A Meteoric Resources inaugura nesta sexta-feira (12) a planta piloto de processamento de terras raras do Projeto Caldeira, localizada no Centro de Inovação e Pesquisa da empresa em Poços de Caldas (MG). Este marco representa um passo crucial no desenvolvimento da futura operação da mineradora em Caldas (MG), que busca explorar e processar essas matérias-primas essenciais para setores de alta tecnologia e para a transição energética. A planta piloto é parte fundamental da fase de comissionamento do projeto, com a expectativa de que a primeira produção de carbonato misto de terras raras seja realizada ainda este ano.
Capacidade e processo de produção de terras raras
Com capacidade para processar 25 kg de argila iônica por hora, a planta piloto reúne todas as etapas necessárias para transformar o minério extraído em carbonato misto de terras raras. O processo envolve lixiviação, remoção de impurezas, circuito CCD, precipitação e filtração. O objetivo da planta é validar em escala real o processo de produção de terras raras, com foco na melhoria contínua das rotas de separação, como extração por solventes e outras tecnologias inovadoras que podem ampliar a capacidade de agregar valor ao produto no Brasil.
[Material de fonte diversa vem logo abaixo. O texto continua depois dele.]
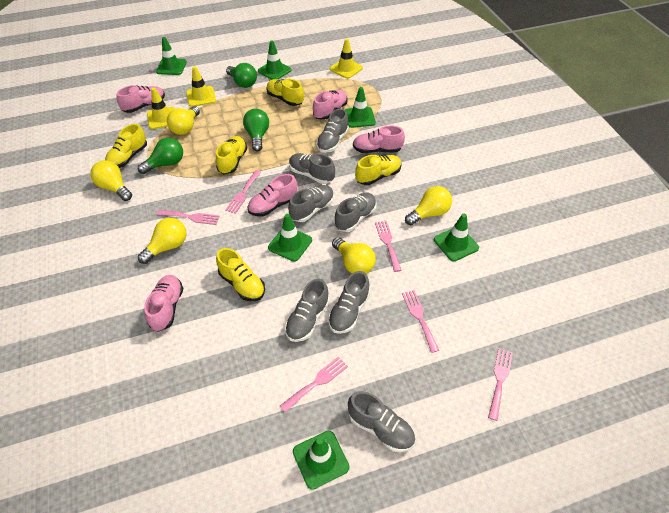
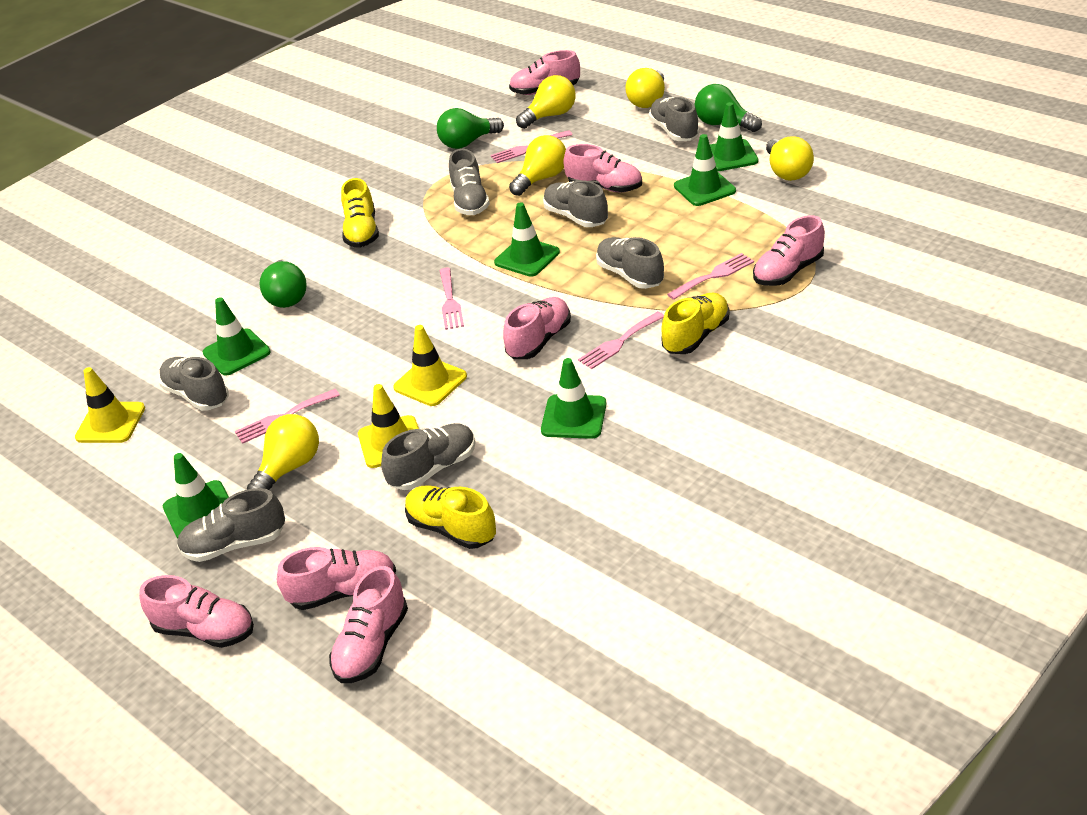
pink fork: 6 -> 5
pink shoe: 5 -> 7
yellow shoe: 5 -> 3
O investimento na planta piloto foi de aproximadamente 1,5 milhão de dólares australianos e a expectativa é que sejam produzidos 455 quilos de carbonato de terras raras por ano. Esses dados serão fundamentais para a elaboração do Estudo de Viabilidade Definitiva, uma etapa essencial para a implantação da futura planta industrial de processamento. A planta não só valida o processo de produção, mas também cria uma base sólida para futuros parceiros comerciais e investidores interessados na cadeia de materiais críticos no Brasil.
Importância estratégica das terras raras
Os materiais estratégicos, como as terras raras, são cruciais para diversas indústrias, incluindo tecnologias modernas e a transição energética. As terras raras são amplamente utilizadas na fabricação de componentes essenciais para dispositivos como celulares, notebooks, equipamentos médicos e odontológicos, além de ímãs especiais e motores de carros elétricos e geradores de energia eólica.
Com a crescente demanda global por essas matérias-primas, o Projeto Caldeira se posiciona como um dos mais importantes investimentos do setor no Brasil.
Para Stuart Gale, CEO da Meteoric, a inauguração da planta piloto é mais do que o início da operação da unidade; ela simboliza o avanço significativo do Projeto Caldeira. “Estamos entrando em uma nova fase do projeto, agora com dados concretos que embasarão o estudo de viabilidade e abrirão portas para futuros parceiros comerciais”, afirma Gale. Ao longo dos últimos meses, a empresa também completou o treinamento da equipe e testou integralmente cada etapa do processo, preparando-se para a produção de terras raras de alta qualidade.